Seeing the Colosseum was a dream come true as well.  I found myself going there several times during my week in Rome, sometimes just to stand outside and marvel at it.  It’s so amazing to see this behemoth that was constructed 2,000 years ago, and picture the masses of people sitting around the arena.  IMG_2332

The catacombs are a definite must-see, as well.  I had a mishap with my camera, and pictures are not allowed inside the catacombs, so there aren’t any pictures of my tour.  We saw three different sites: The Capuchin Crypt, one of the least visited Roman catacombs, and the Basilica San Nicola in Carcere.  You can find out more about that tour, and see pics here.  In the catacombs we visited on this tour, we saw the oldest known painting of the Virgin Mary and Jesus, painted in the 200’s AD.  Even as an atheist, I found this tour very interesting.

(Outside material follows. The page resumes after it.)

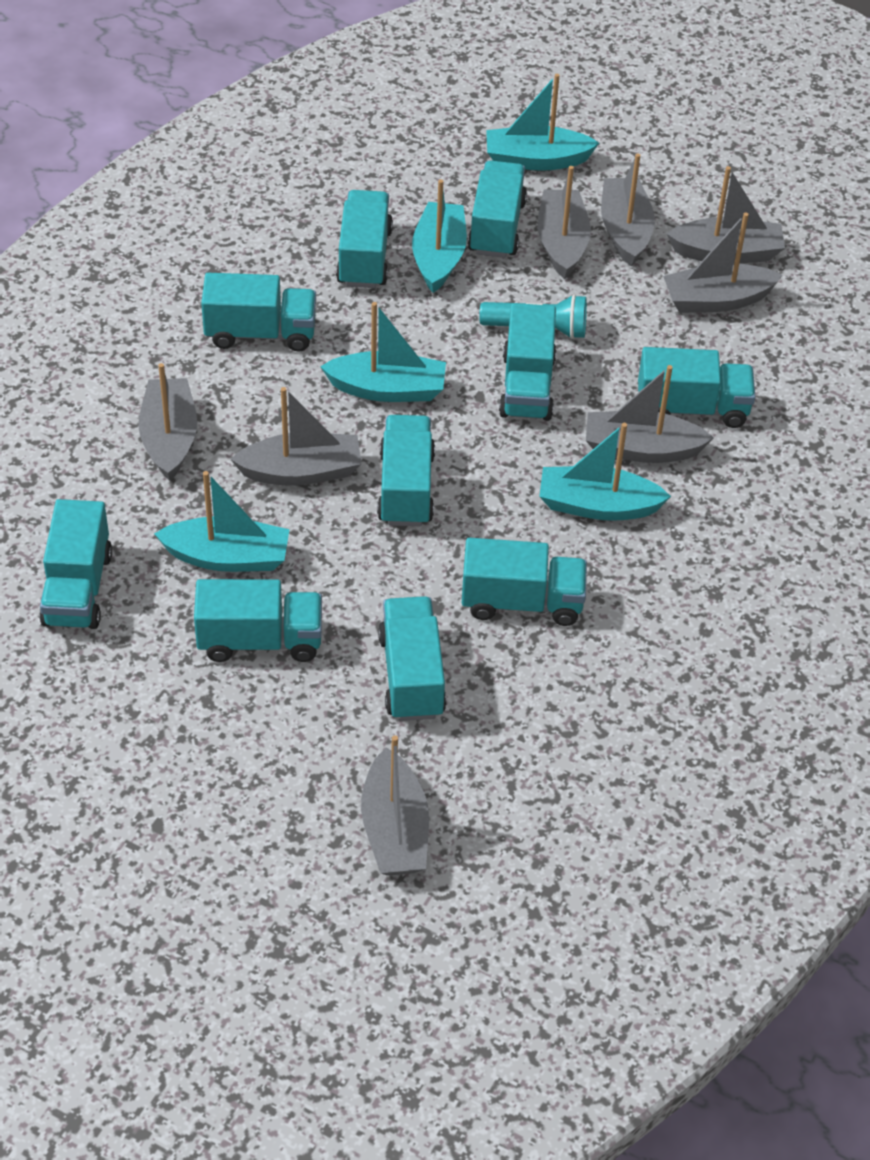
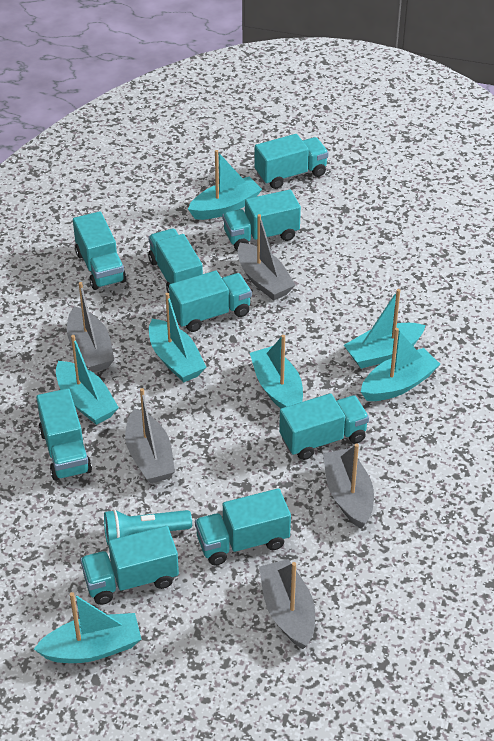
grey boat: 8 -> 5
turquoise boat: 5 -> 7
turquoise truck: 10 -> 9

The food was beyond amazing!  To replenish my body at the end of the day, I would gorge myself on carbonara and tiramisu.  Historia La Vacca won my vote as best restaurant in Rome.  The food was so good, I ended up eating there twice.  IMG_2740

If you haven’t been to Rome yet, put it on your bucket list.  Everything about it makes it a must-see.  Take a little peek at my Instagram: @thesolovoyager, for more pics of my trip.  Due to an accident with my camera, most of my pics were taken with my iPhone.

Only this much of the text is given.